● YOUR TASK
Leave the images out, and copy each of the records below exactly.

[Layout difference data]
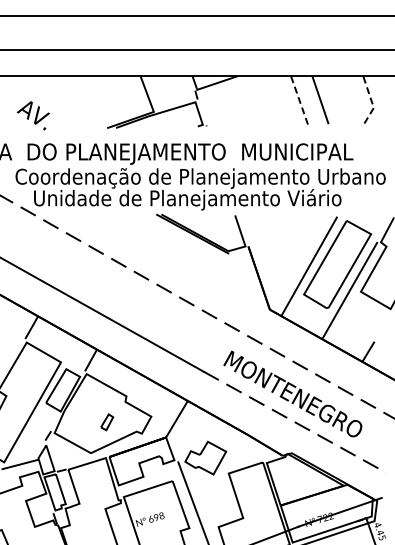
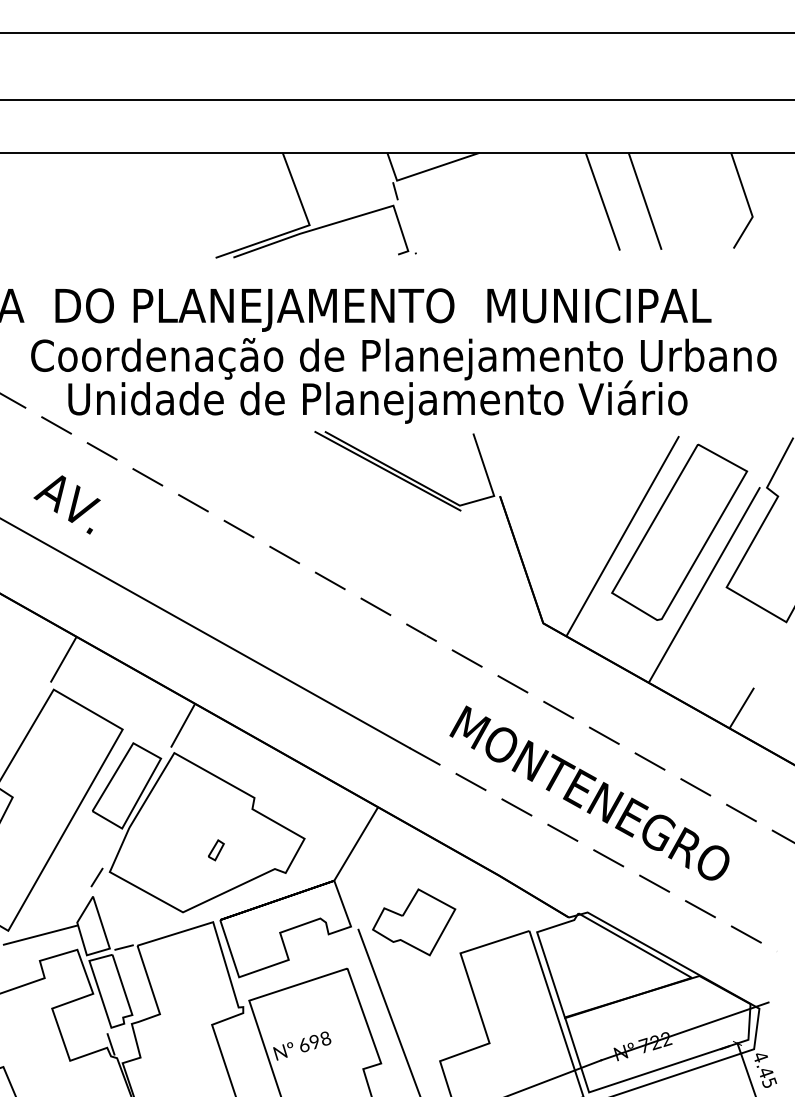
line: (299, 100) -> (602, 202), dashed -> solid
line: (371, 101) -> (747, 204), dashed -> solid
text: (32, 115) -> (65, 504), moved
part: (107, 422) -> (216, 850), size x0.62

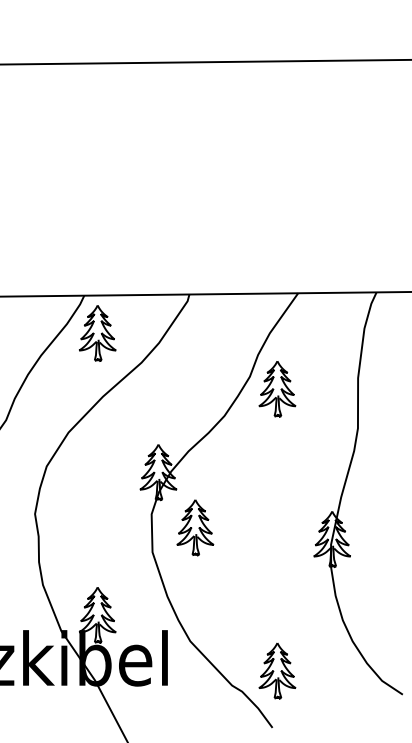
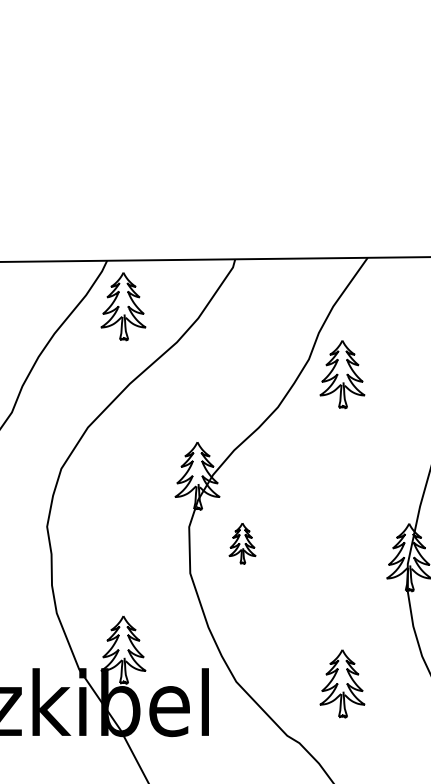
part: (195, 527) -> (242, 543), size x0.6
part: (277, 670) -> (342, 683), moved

● WRITTEN SOLUTION
line: (299, 100) -> (602, 202), dashed -> solid
line: (371, 101) -> (747, 204), dashed -> solid
text: (32, 115) -> (65, 504), moved
part: (107, 422) -> (216, 850), size x0.62

part: (195, 527) -> (242, 543), size x0.6
part: (277, 670) -> (342, 683), moved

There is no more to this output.